# Trigger lubrication on M&P Shield?



## Glock17 (Nov 29, 2017)

Looking through videos on Youtube I don't see any mention a procedure to lubricate the trigger components. There are moving parts, the trigger is moving on a fulcrum of some sort - they don't require lubrication to prevent wear over time?


----------



## AllenFromPa (Dec 4, 2017)

To much lube can collect grime and be too abrasive. If you want to lube the trigger assy be sure to clean the old out every time you clean your gun.


----------



## Blackhawkman (Apr 9, 2014)

Keep the trigger dry & clean.

Sent from my iPhone using Tapatalk


----------



## Capt Rick Hiott (Aug 22, 2010)

Graphite??????


----------



## AllenFromPa (Dec 4, 2017)

Page 25 of the owners manual shows where to lubricate.
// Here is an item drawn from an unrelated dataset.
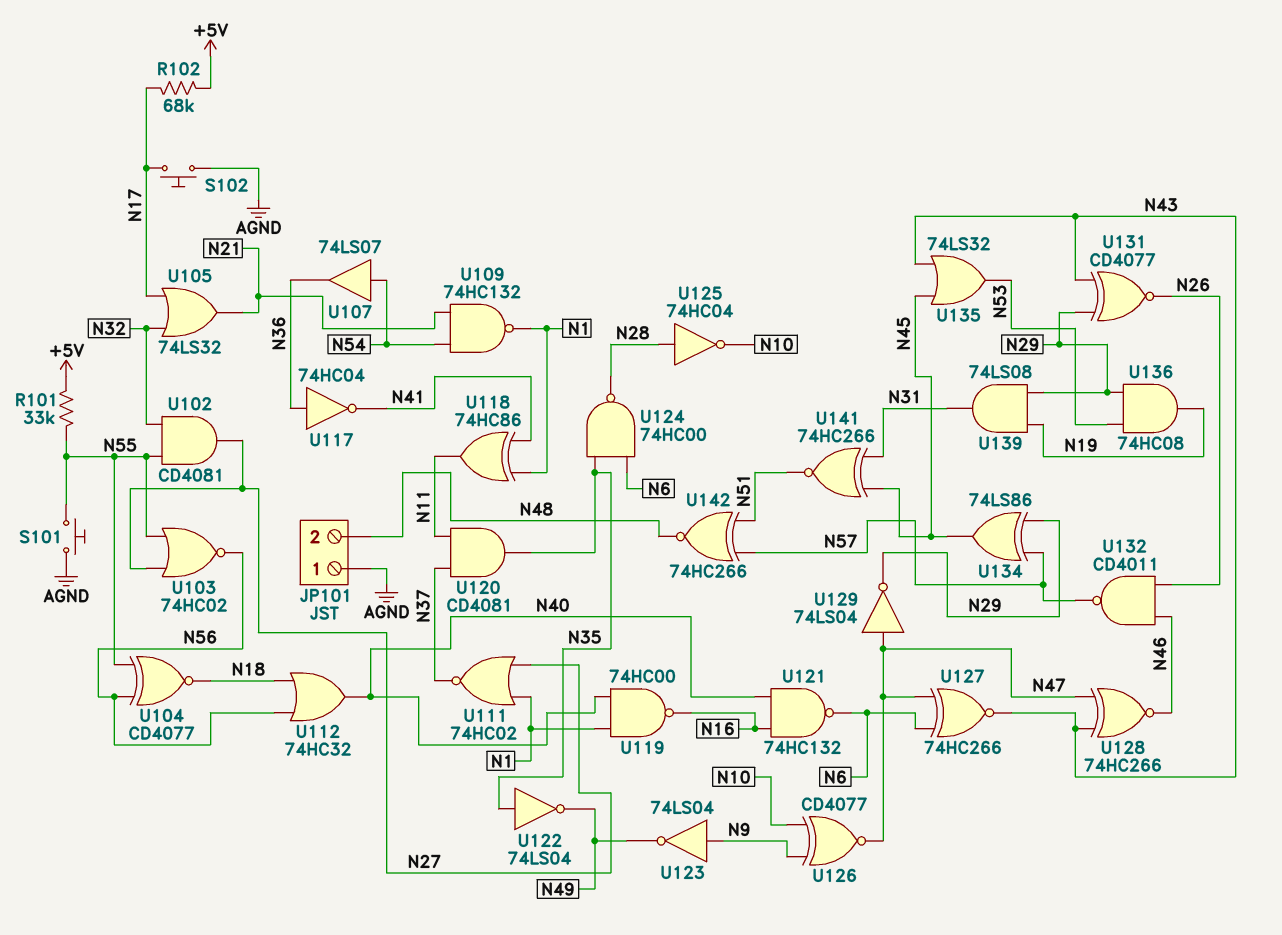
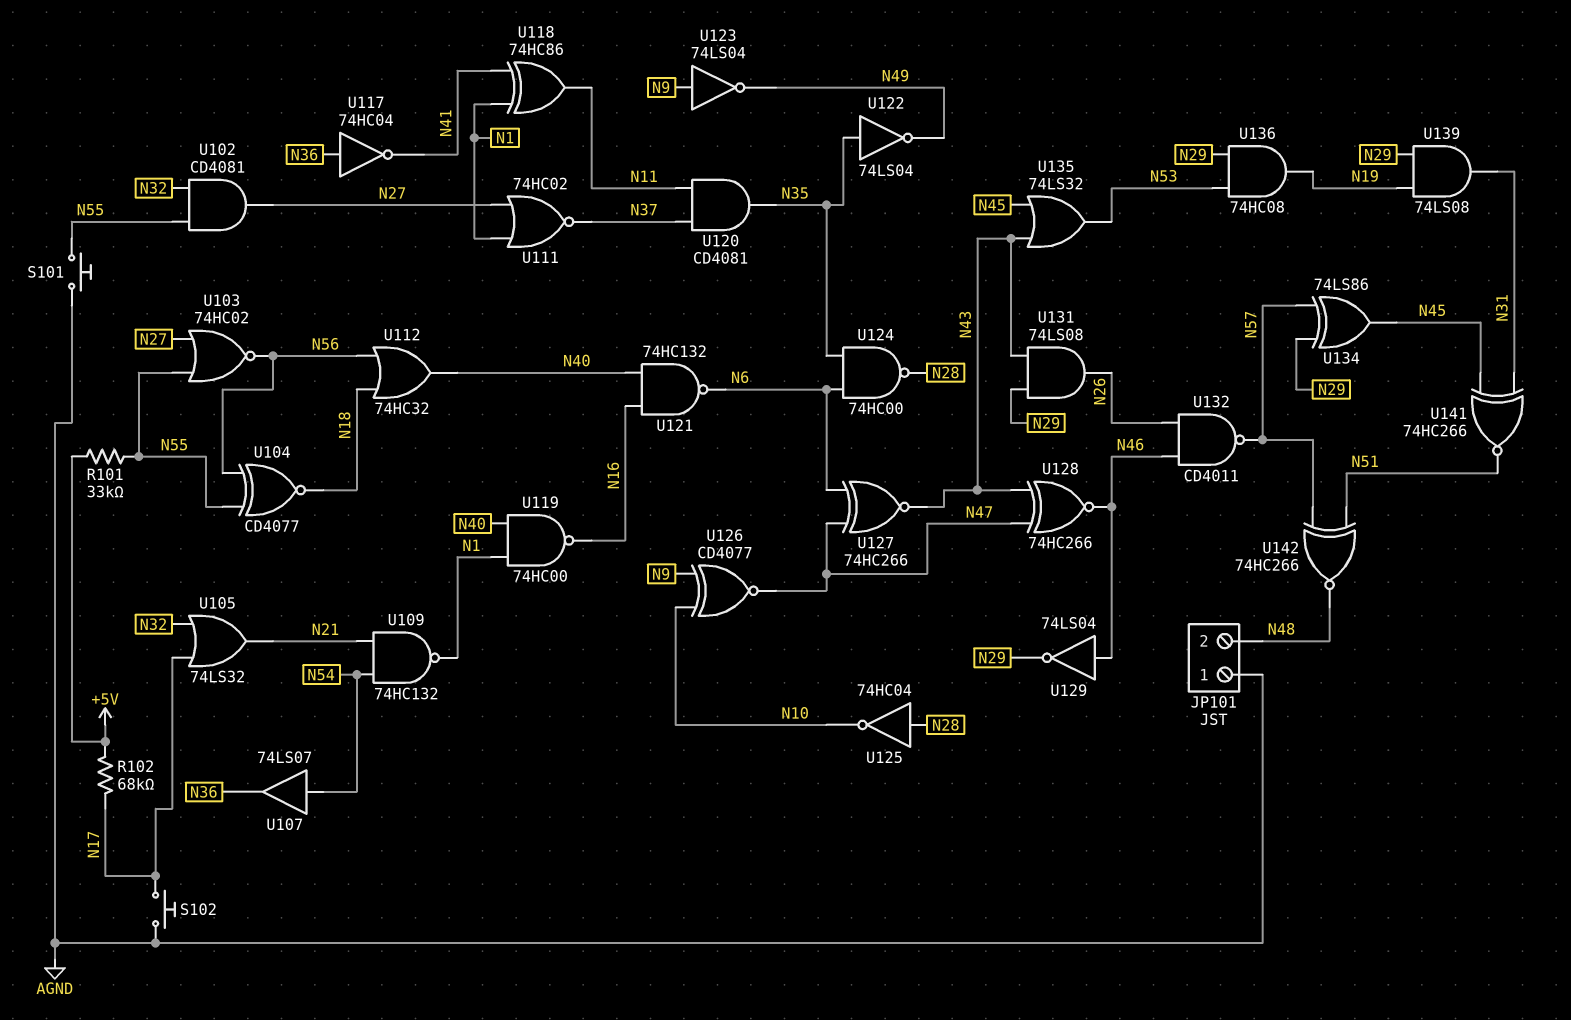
U129: NOT 74LS04 (in N47, out N29) -> NOT 74LS04 (in N46, out N29)
U131: XNOR CD4077 (in N29, in N43, out N26) -> AND 74LS08 (in N29, in N43, out N26)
Incase you do not have one. Here is a pdf.
https://www.smith-wesson.com/sites/default/files/owners-manuals/M&P_Shield_All_Cals_06-01-16.pdf


----------



## Bisley (Aug 24, 2008)

A good trigger has polished metal surfaces meeting each other that don't need much lubrication to remain smooth.Oil collects dust and other gritty substances that negates the smoothness of the metal surfaces and makes them grab at each other.


----------



## Blackhawkman (Apr 9, 2014)

I did the .25 cents trigger job on all my Glocks et al. Removing burrs helps ALOT! I leave my internals the way they come from the Factory. fwiw


----------



## Clerk (Oct 31, 2016)

If it doesn't say to lube it then don't. Friction wise it doesn't matter anyways.


Clerk


----------